(Dataset excerpts)
+ + + + +
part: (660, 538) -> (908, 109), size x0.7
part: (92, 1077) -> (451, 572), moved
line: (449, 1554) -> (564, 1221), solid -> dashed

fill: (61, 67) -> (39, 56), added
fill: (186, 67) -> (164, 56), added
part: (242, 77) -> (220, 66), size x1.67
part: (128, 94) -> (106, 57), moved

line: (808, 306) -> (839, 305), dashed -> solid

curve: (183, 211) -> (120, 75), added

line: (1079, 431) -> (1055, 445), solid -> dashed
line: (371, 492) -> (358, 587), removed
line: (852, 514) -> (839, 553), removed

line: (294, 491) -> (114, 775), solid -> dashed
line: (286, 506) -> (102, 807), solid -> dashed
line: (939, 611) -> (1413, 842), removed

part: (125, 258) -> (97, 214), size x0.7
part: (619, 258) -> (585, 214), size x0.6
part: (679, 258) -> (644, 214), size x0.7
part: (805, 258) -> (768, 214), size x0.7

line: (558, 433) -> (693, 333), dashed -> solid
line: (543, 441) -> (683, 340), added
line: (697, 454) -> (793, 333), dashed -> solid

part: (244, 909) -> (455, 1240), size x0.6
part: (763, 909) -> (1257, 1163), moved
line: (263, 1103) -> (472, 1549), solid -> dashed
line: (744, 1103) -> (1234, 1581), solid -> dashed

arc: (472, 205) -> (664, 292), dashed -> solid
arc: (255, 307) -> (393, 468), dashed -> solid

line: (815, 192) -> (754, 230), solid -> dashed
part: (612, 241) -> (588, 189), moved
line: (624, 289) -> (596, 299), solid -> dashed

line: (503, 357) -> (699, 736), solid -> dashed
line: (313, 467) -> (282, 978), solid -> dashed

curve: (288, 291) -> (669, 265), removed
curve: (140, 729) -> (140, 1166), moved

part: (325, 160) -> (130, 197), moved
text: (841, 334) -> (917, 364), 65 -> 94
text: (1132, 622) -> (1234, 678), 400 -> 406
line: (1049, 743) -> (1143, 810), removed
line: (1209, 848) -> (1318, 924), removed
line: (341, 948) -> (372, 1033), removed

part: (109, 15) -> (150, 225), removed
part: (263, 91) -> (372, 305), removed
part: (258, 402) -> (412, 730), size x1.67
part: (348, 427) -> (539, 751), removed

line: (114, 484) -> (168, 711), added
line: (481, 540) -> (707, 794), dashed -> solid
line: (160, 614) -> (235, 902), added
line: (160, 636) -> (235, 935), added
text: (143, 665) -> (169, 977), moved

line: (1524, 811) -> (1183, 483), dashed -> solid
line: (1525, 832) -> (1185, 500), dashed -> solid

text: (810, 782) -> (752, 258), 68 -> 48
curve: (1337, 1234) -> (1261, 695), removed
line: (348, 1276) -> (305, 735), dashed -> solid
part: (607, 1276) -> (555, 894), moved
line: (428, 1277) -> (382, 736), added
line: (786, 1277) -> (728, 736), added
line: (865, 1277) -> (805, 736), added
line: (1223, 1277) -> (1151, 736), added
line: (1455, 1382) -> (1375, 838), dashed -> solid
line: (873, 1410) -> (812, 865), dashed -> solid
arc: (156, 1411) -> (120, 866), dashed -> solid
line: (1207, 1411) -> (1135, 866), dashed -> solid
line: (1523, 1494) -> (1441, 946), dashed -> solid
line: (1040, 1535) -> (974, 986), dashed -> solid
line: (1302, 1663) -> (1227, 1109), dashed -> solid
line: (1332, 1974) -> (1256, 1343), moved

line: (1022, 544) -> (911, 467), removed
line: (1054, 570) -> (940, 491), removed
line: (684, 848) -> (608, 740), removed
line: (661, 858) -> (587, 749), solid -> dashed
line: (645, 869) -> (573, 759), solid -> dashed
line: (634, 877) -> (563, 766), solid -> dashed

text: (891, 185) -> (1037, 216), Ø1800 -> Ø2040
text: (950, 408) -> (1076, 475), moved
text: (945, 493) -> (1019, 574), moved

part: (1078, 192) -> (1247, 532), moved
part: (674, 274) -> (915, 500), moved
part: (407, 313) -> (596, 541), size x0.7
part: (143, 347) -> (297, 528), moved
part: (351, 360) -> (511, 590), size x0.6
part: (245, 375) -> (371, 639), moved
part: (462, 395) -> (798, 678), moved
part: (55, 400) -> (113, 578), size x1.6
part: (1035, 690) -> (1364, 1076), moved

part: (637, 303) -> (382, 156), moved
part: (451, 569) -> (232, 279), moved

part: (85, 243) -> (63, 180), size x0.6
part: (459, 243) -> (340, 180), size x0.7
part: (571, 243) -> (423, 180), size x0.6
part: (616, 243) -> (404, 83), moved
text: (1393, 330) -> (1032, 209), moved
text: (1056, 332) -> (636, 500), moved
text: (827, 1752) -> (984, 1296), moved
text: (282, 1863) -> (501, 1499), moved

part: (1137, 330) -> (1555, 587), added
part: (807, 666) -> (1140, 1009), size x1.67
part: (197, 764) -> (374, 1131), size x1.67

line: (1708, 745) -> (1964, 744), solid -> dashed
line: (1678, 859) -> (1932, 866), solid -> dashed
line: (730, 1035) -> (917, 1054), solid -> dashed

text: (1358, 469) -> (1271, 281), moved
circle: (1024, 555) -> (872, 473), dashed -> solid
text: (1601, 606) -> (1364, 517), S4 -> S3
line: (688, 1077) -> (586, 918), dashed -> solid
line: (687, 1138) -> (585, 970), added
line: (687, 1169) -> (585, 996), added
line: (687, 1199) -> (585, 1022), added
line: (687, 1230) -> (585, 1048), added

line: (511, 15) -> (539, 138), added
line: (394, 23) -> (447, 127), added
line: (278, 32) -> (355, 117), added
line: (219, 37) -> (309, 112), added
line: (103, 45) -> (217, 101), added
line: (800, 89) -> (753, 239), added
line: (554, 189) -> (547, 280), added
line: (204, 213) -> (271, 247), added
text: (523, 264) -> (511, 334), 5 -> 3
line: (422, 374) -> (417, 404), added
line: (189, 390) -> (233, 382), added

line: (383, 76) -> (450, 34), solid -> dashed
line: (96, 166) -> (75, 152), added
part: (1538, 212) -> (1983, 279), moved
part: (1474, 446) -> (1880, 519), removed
+ + + + +
Begin with the first line of the data above and, please, print each line exactly until you have printed the line containing "line: (697, 454)"; print nothing else.

part: (660, 538) -> (908, 109), size x0.7
part: (92, 1077) -> (451, 572), moved
line: (449, 1554) -> (564, 1221), solid -> dashed

fill: (61, 67) -> (39, 56), added
fill: (186, 67) -> (164, 56), added
part: (242, 77) -> (220, 66), size x1.67
part: (128, 94) -> (106, 57), moved

line: (808, 306) -> (839, 305), dashed -> solid

curve: (183, 211) -> (120, 75), added

line: (1079, 431) -> (1055, 445), solid -> dashed
line: (371, 492) -> (358, 587), removed
line: (852, 514) -> (839, 553), removed

line: (294, 491) -> (114, 775), solid -> dashed
line: (286, 506) -> (102, 807), solid -> dashed
line: (939, 611) -> (1413, 842), removed

part: (125, 258) -> (97, 214), size x0.7
part: (619, 258) -> (585, 214), size x0.6
part: (679, 258) -> (644, 214), size x0.7
part: (805, 258) -> (768, 214), size x0.7

line: (558, 433) -> (693, 333), dashed -> solid
line: (543, 441) -> (683, 340), added
line: (697, 454) -> (793, 333), dashed -> solid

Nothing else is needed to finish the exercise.